Линда Гровер зарделась, когда Дрейтон велел ей убрать из витрины объявление. К её лику мадонны прилила кровь, и констебль понял, что его объяснения прозвучали слишком грубо.
— Разве вы не поняли, что оно означало? — сурово спросил он. — Одного взгляда на эту старую шлюху достаточно, чтобы догадаться, что она не сдает жилье.
Они были в лавочке одни. Линда стояла за прилавком, смотрела на Дрейтона и теребила загнутый угол журнальной странички.
— Я не знала, что вы полицейский, — сказала она на удивление хриплым голосом.
— Теперь знаете.
По пути сюда от дома Руби Брэнч он заглянул в библиотеку. На этот раз не в секцию учебников криминалистики, а в зал, где были альбомы с цветными репродукциями картин старых мастеров. Там, среди монтенья, ботичелли и братьев анжелико, он то и дело натыкался на лики Линды под растрескавшимися нимбами и долго разглядывал их, пока, наконец, не впал в ярость и на закрыл книгу с таким громким хлопком, что библиотекарь неодобрительно посмотрел на него.

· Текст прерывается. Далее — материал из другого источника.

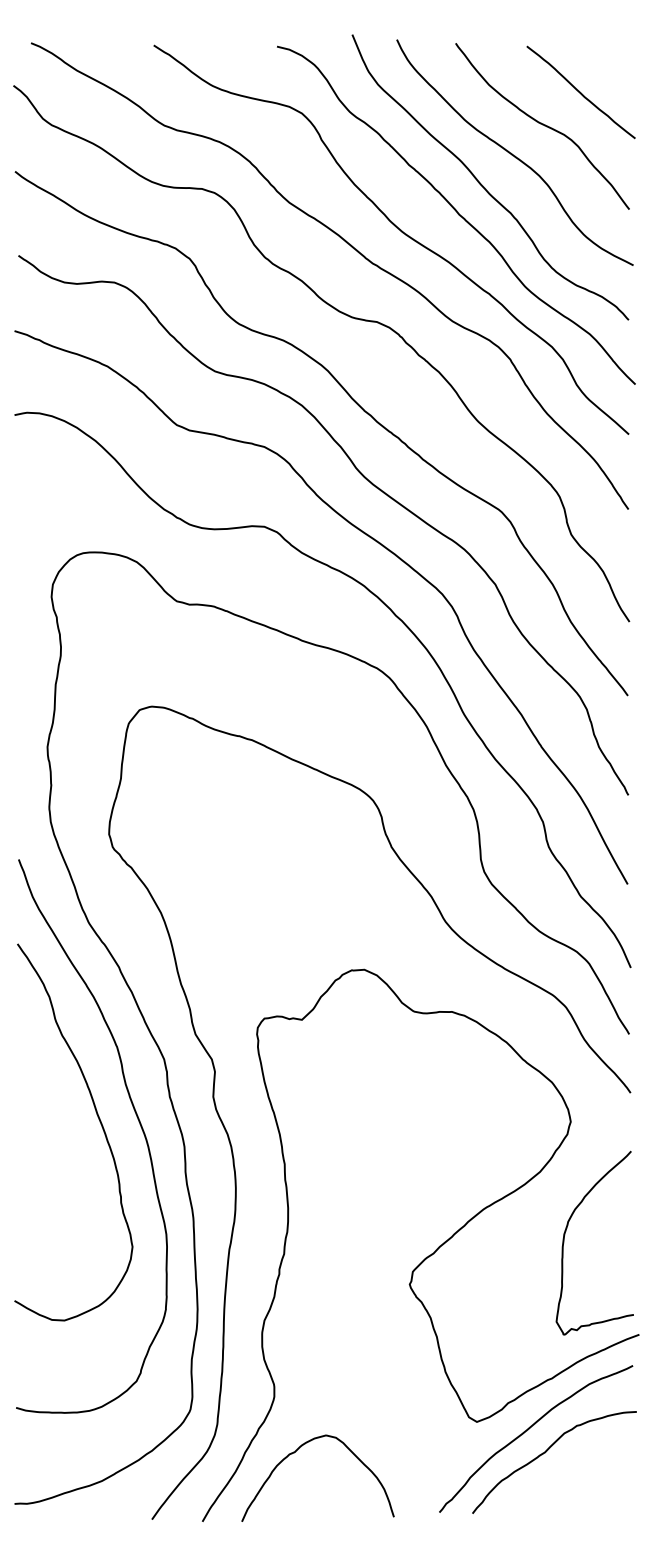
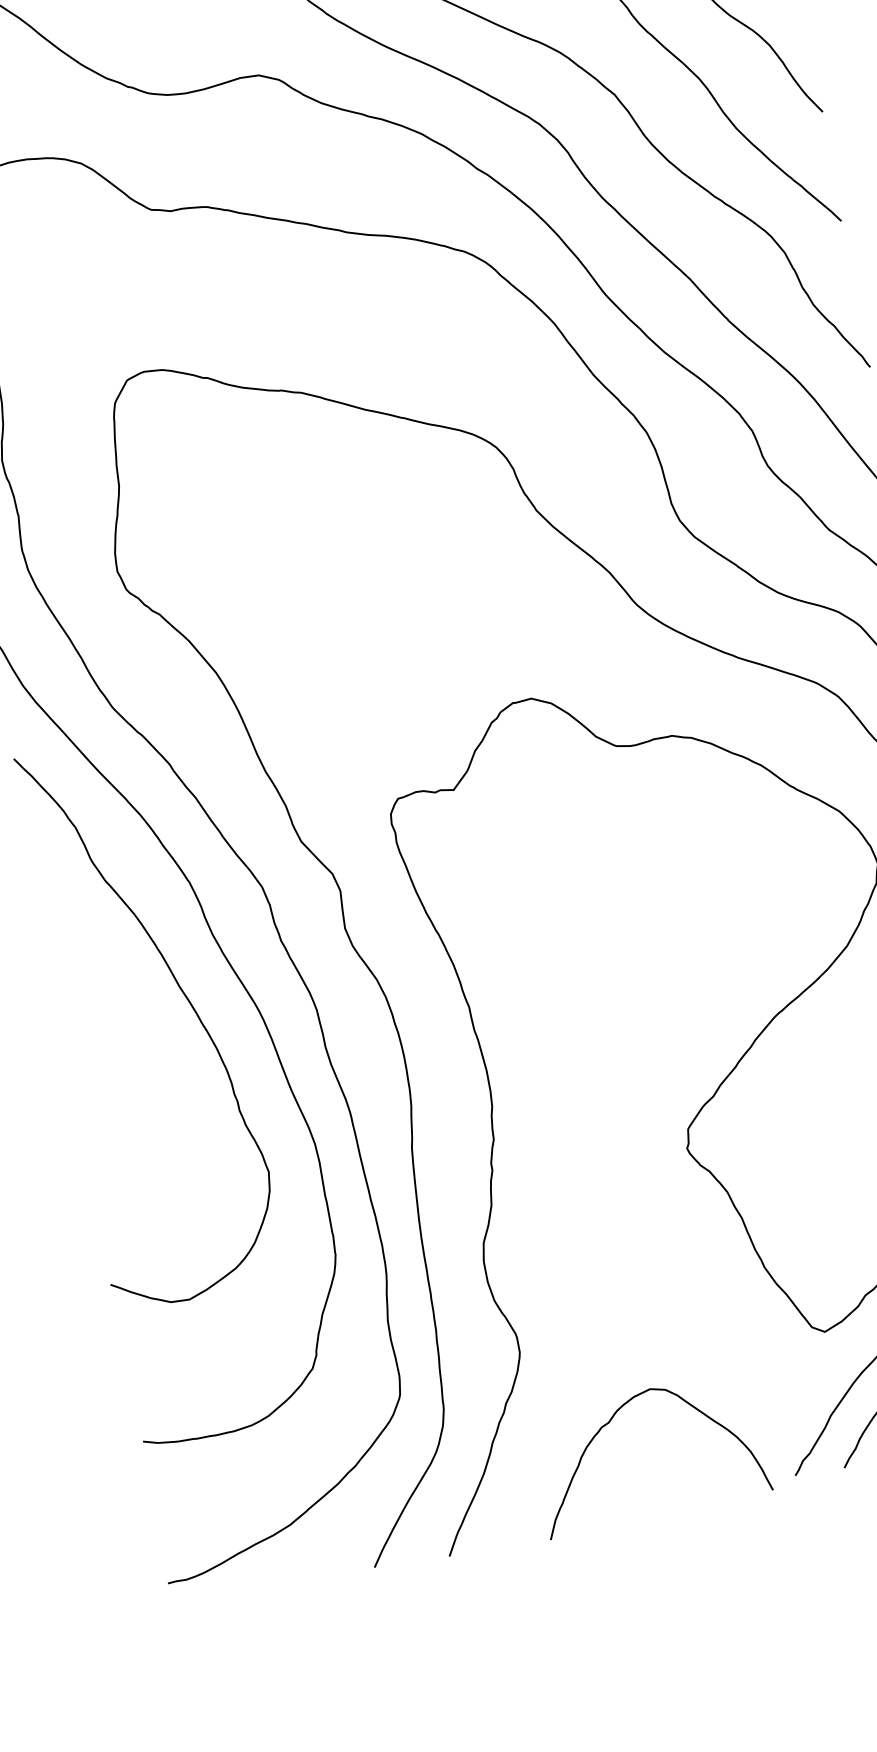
curve: (294, 1453) -> (608, 1424), moved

— Вам больше ничего не нужно? — Первый испуг прошел, и в голосе Линды появились задиристые нотки. — Весь этот шум — из-за какого-то старого объявления? — Передернув плечами, Линда протиснулась мимо него и вышла на улицу. Она шла так прямо, будто несла на голове невидимую ношу. Он смотрел вслед девушке, завороженный безупречными линиями её подбородка, плеч, бедер, изящными движениями рук, рвавших объявление Руби.
— В следующий раз будьте осмотрительнее, — посоветовал констебль. — А мы отныне станем приглядывать за вами.
Он увидел, что разозлил ее; Линда вдруг побледнела, словно на неё плеснули белой краской. На шее у неё болталась тонкая серебряная цепочка. В школьные годы Дрейтон читал Песнь Песней, мечтая найти в ней что-нибудь сладострастное. Ему вспомнилась одна строка. Прежде он не понимал её смысла, но теперь открыл его для себя. «Пленила ты сердце мое одним взглядом очей твоих, одним ожерельем на шее твоей».
— Приглядывать?
— У этой лавчонки и так дурная слава, — ему было плевать на репутацию лавочки, но очень хотелось задержаться в ней как можно дольше. — Будь я вашим отцом и имей такой магазинчик, нипочем не связался бы с этой мерзостью.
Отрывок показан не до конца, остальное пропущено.